Sequencing data for "Saturation Genome Editing Maps the Functional Spectrum of Pathogenic VHL Alleles"

To maximize the impact of precision medicine approaches, it is critical to accurately identify genetic variants in cancer-associated genes with functional consequences. Yet, our knowledge of rare variants conferring clinically relevant phenotypes and the mechanisms through which they act remains highly limited. A tumor suppressor gene exemplifying the challenge of variant interpretation is VHL. VHL encodes an E3 ubiquitin ligase that regulates the cellular response to hypoxia. Germline pathogenic variants in VHL predispose patients to tumors including clear cell renal cell carcinoma (ccRCC) and pheochromocytoma, and somatic VHL mutations are frequently observed in sporadic renal cancer.
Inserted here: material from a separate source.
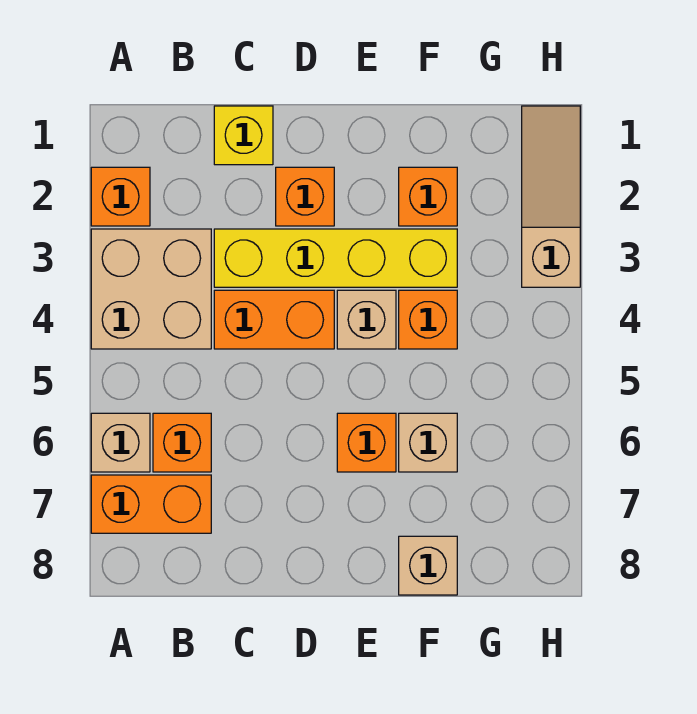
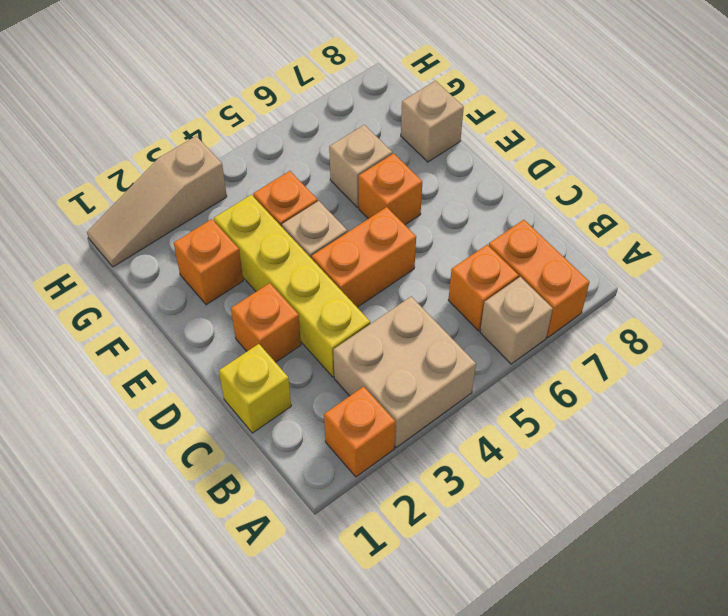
orange brick C4:D4 level 1 -> orange brick D4:D5 level 1

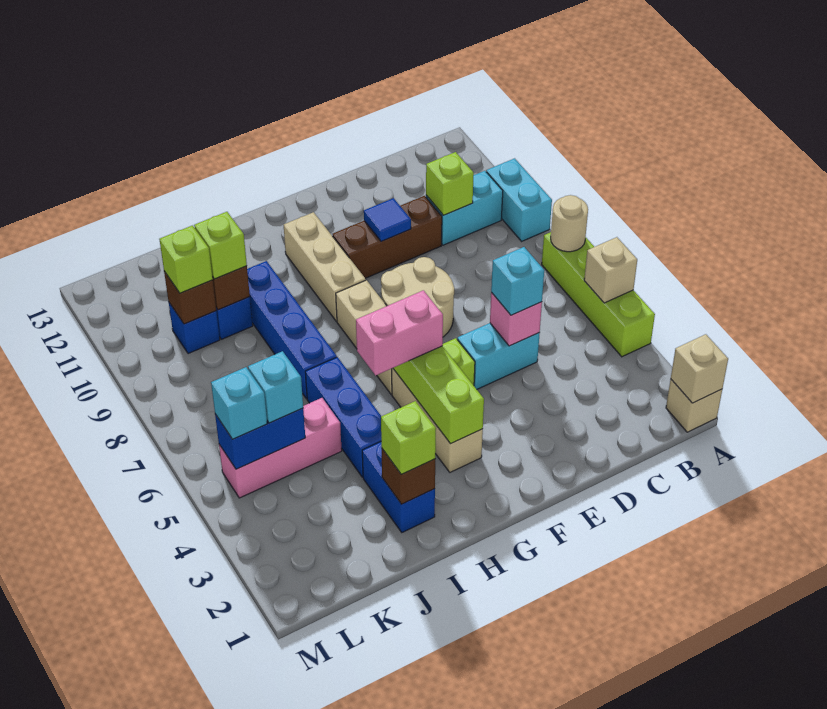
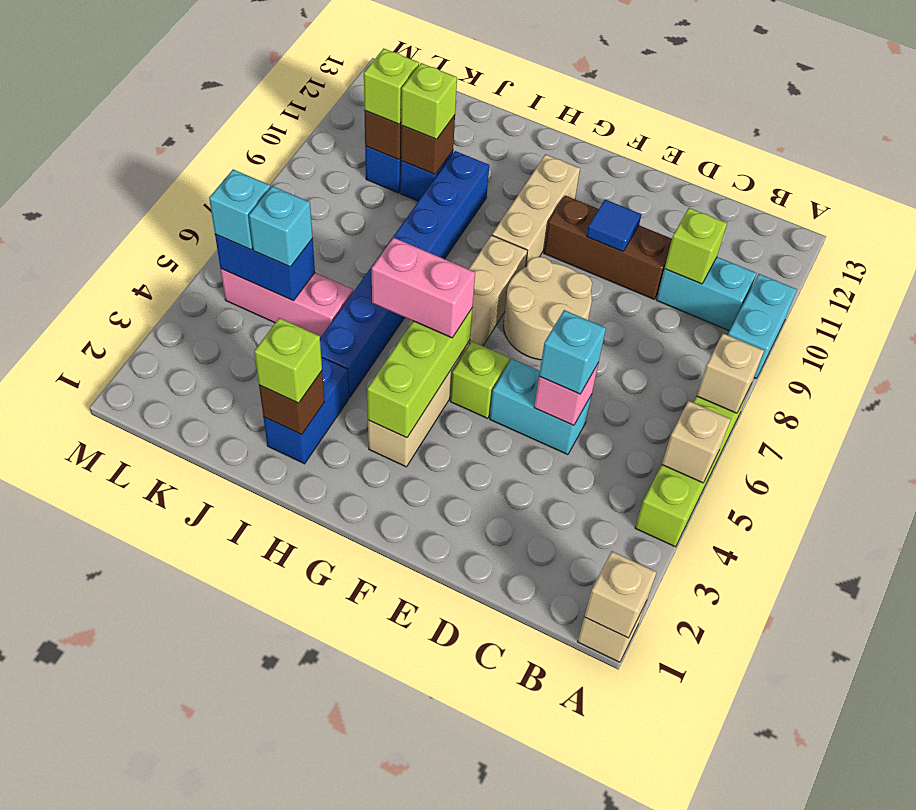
tan round brick A7 level 2 -> tan brick A7 level 2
Here, we optimize and apply Saturation Genome Editing (SGE) to assay nearly all possible single nucleotide variants (SNVs) across VHL's coding sequence. To delineate mechanisms, we quantify mRNA dosage effects over time and compare effects in isogenic cell lines. Function scores for 2,268 VHL SNVs identify a core set of pathogenic alleles driving ccRCC with perfect accuracy, inform differential risk across tumor types, and reveal novel mechanisms by which variants impact function. These results have immediate utility for classifying VHL variants encountered in both germline testing and tumor profiling and illustrate how precise functional measurements can resolve pleiotropic and dosage-dependent genotype-phenotype relationships across complete genes.